■ **Supplied data**:
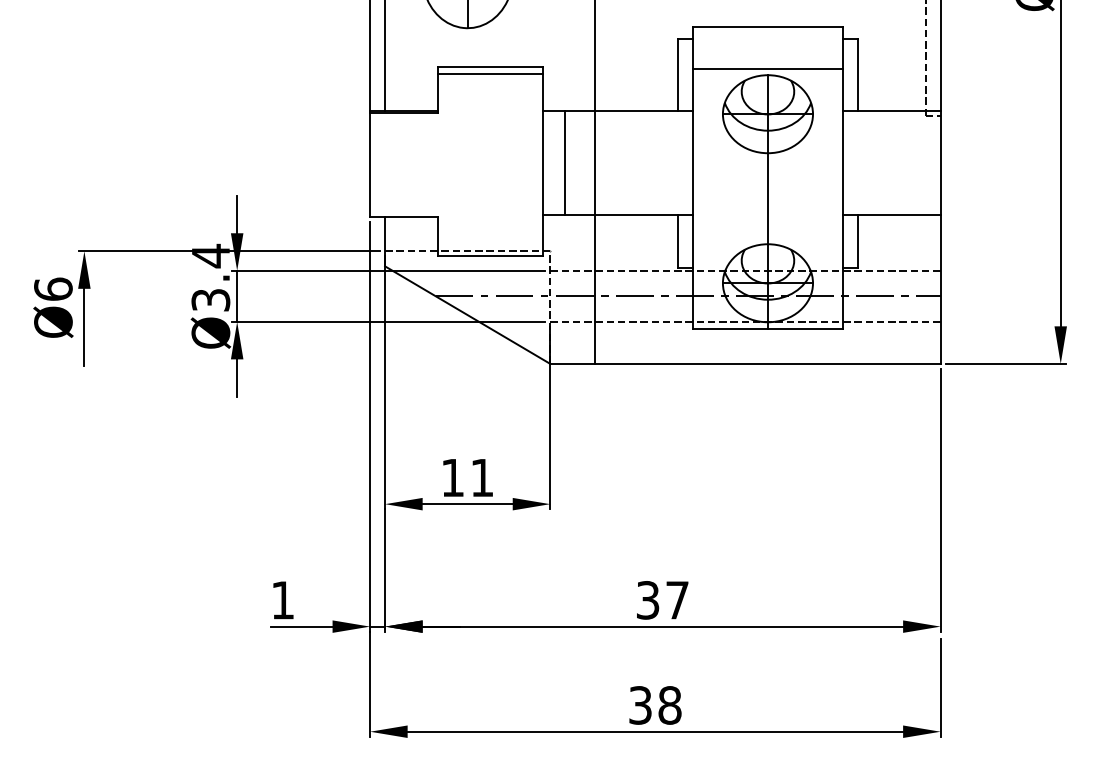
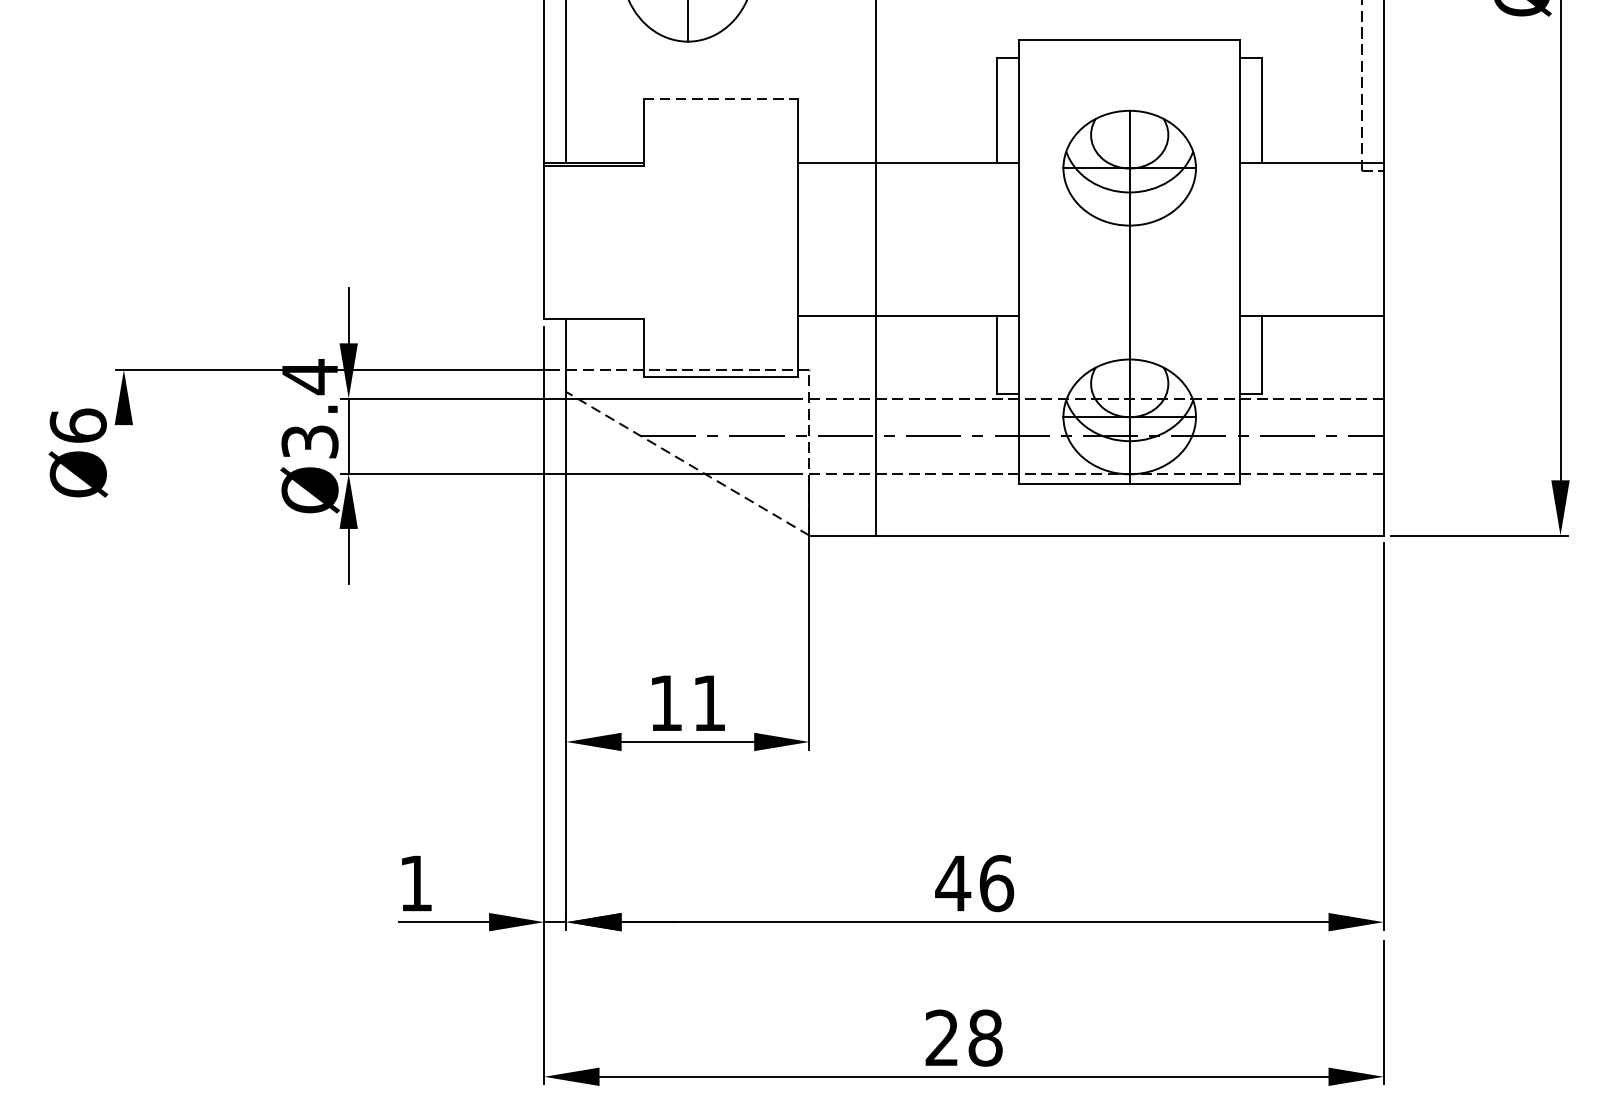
line: (490, 66) -> (721, 97), solid -> dashed
line: (767, 68) -> (1129, 100), removed
line: (489, 73) -> (719, 108), removed
line: (565, 162) -> (831, 239), removed
line: (467, 315) -> (687, 464), solid -> dashed
line: (84, 327) -> (124, 482), removed
text: (662, 600) -> (974, 883), 37 -> 46
text: (640, 705) -> (942, 1038), 38 -> 28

■ **What the exercise asks**: Going from the line that has "line: (84, 327) -> (124, 482), removed" through the last line of the entries, retype each line exactly as given and add nothing.

■ **Answer to this problem**:
line: (84, 327) -> (124, 482), removed
text: (662, 600) -> (974, 883), 37 -> 46
text: (640, 705) -> (942, 1038), 38 -> 28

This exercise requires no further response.